At time point #1 in Fig. 1A, there was an increase in PSI, which coincided with an increase in the percentage of the pEEG signal resulting from EMG and the increased artifact signal. No significant changes were noted in the NIRS signal, which continued to rise and then plateaued. At this point, it was felt that the increase in PSI was mostly related to an EMG artifact related to surgical manipulation. No intervention was performed, and the value spontaneously returned to a target range (PSI between 25–50, or spectral edge frequency < 15 Hz). At time point #2 in Fig. 1A, another increase in PSI was observed. Nevertheless, it was not associated with any artifact or significant EMG signal. At the same time, a reduction in the cerebral NIRS signal was observed suggesting that the CMRO2 increased because of possible awakening. The anesthesia agent was thus increased, resulting in a decreased PSI along with a gradual increase in the cerebral regional oxygen saturation. At time point #3 in Fig. 1A, which occurred during weaning from cardiopulmonary bypass (CPB), there was a significant reduction in PSI that was associated with a simultaneous reduction in cerebral NIRS values. These reductions were thought to be due to a reduction in cerebral blood flow (CBF) resulting from an episode of hypotension shown in Fig. 1B (i.e., on the hemodynamic monitor). The hypotension was mostly likely the result of transient right ventricular dysfunction secondary to air embolism (with transient myocardial ischemia) diagnosed with transesophageal echocardiography (TEE) and confirmed using TCD. These air emboli can be seen in Fig. 1C, where the numerous white arrows indicate high intensity transient signals (HITS) detected using TCD at the end of CPB. In our prior experience, when HITS are detected, there is a significant risk of air emboli in the right coronary artery and resultant right ventricular dysfunction. In patient #1, hemodynamic support consisted of maintaining adequate perfusion pressure using noradrenaline. The patient completely recovered and was transferred without vasopressors.

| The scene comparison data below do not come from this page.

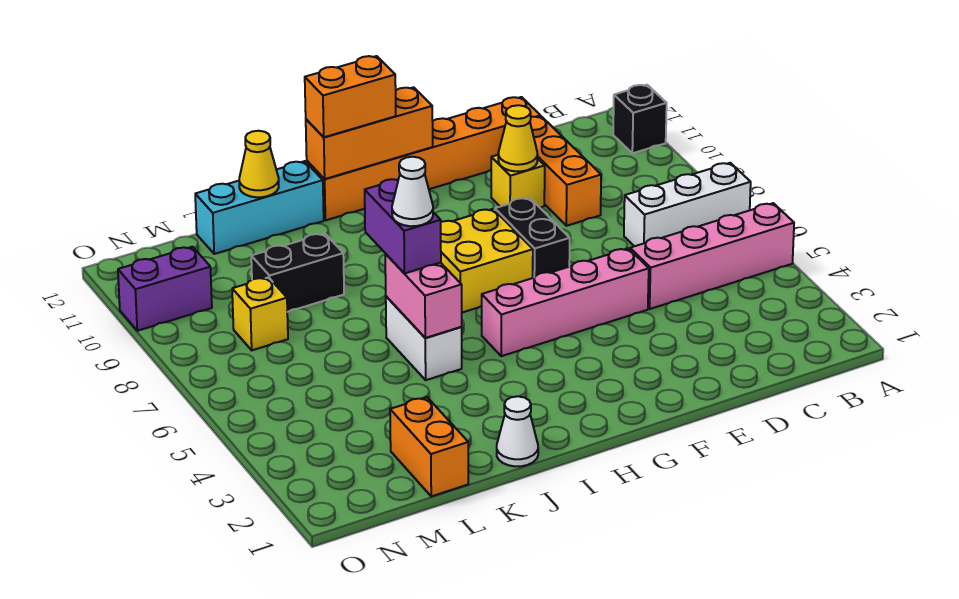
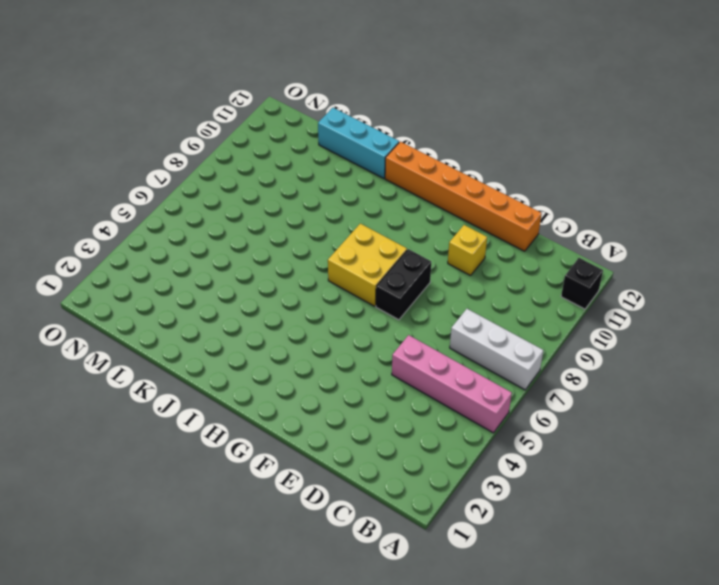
none -> orange brick D9:D11 level 1
none -> pink brick E5:H5 level 1
none -> white cone J1 level 1

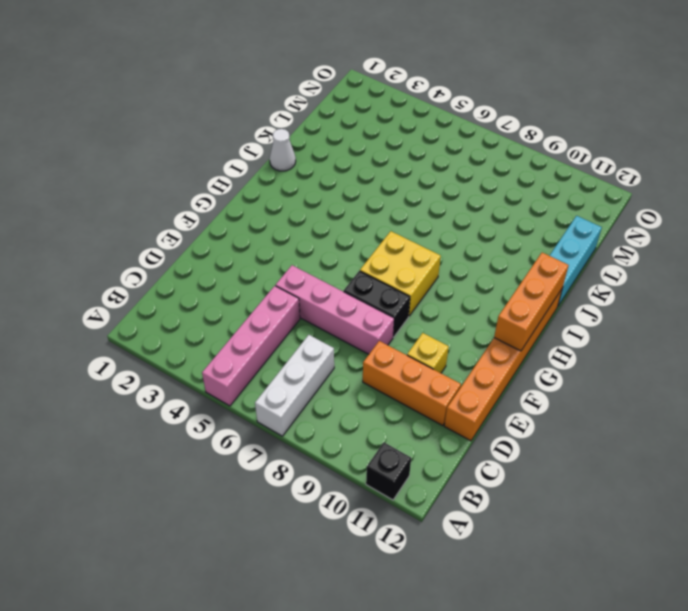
pink brick E5:E8 level 1 -> pink brick E5:H5 level 1
none -> white brick J5:J6 level 1
none -> black brick K9:L9 level 1
none -> orange brick L1:L2 level 1

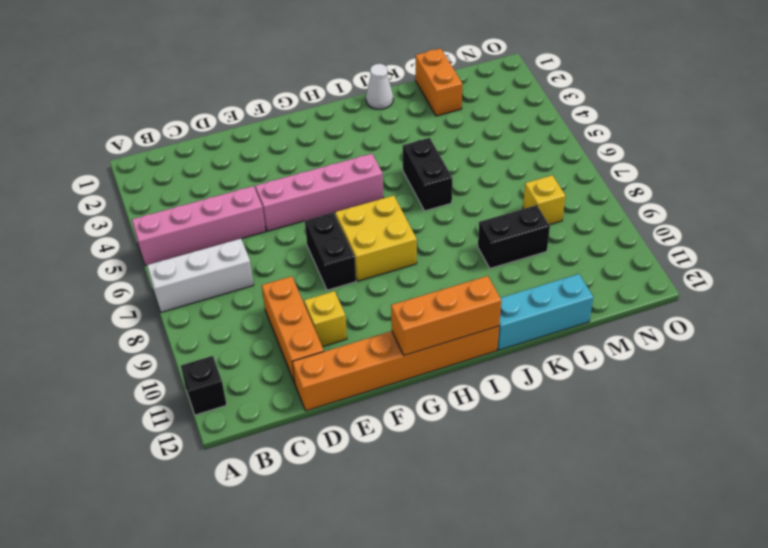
black brick J5:J6 level 1 -> white brick J5:J6 level 1
none -> purple brick N10:O10 level 1
none -> yellow cone E10 level 2
none -> pink brick J5:J6 level 2

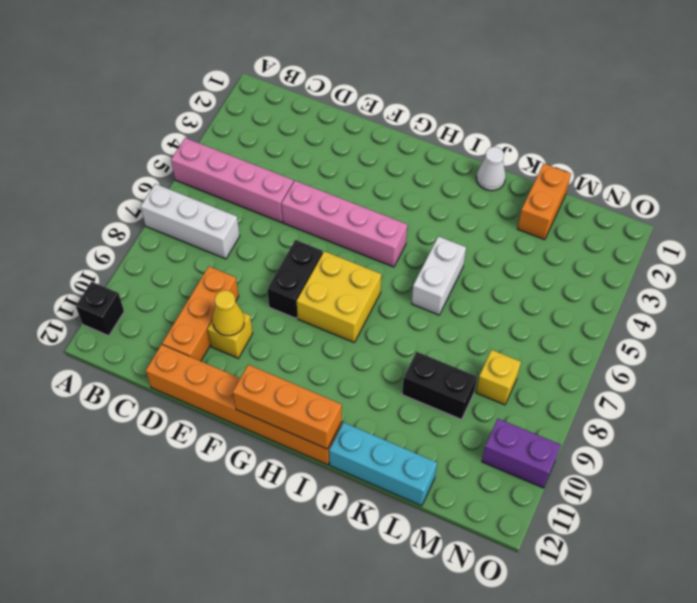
none -> pink brick J5:J6 level 2
none -> yellow cone K12 level 2
none -> orange brick H12:I12 level 3

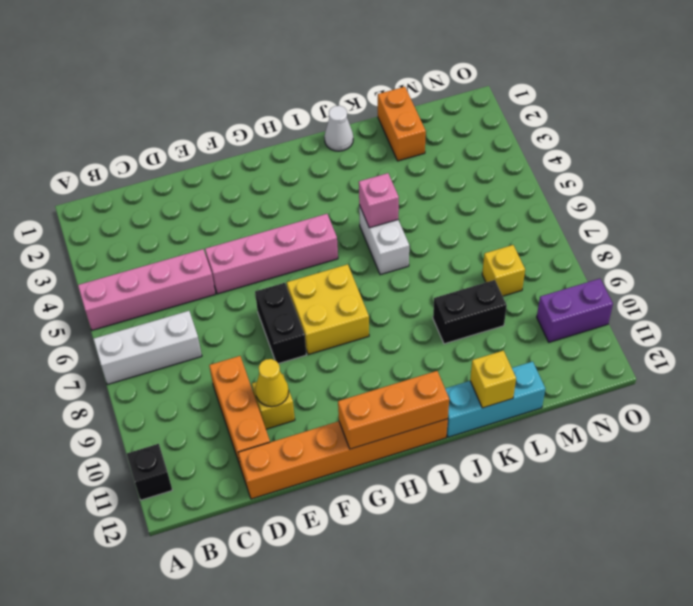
pink brick J5 level 2 -> pink brick J5:J6 level 2
yellow brick K12 level 2 -> yellow cone K12 level 2
none -> orange brick H12:I12 level 3
none -> purple brick J6:J7 level 3
none -> white cone J6 level 4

The combined reduction in PSI and cerebral saturation is also shown in patient #2, a 49-yr-old male with a EuroSCORE II of 3.4 undergoing a Ross procedure. As illustrated in Fig. 2A, hypotension (mean arterial pressure = 48 mmHg) during CPB was associated with a PSI reduction. A transient but significant decrease in the spectral edge frequency (SEF) combined with an increase in the blue color displayed on the density spectral array (DSA) indicated a reduction in the high pEEG frequencies followed by a brief period of bilateral burst-suppression (black horizontal line). In Fig. 2B, the PSI reduction was associated with a simultaneous reduction in bilateral cerebral NIRS values, which were secondary to transient reduction in blood pressure combined with hemodilution upon initiation of CPB. The postoperative course was uneventful.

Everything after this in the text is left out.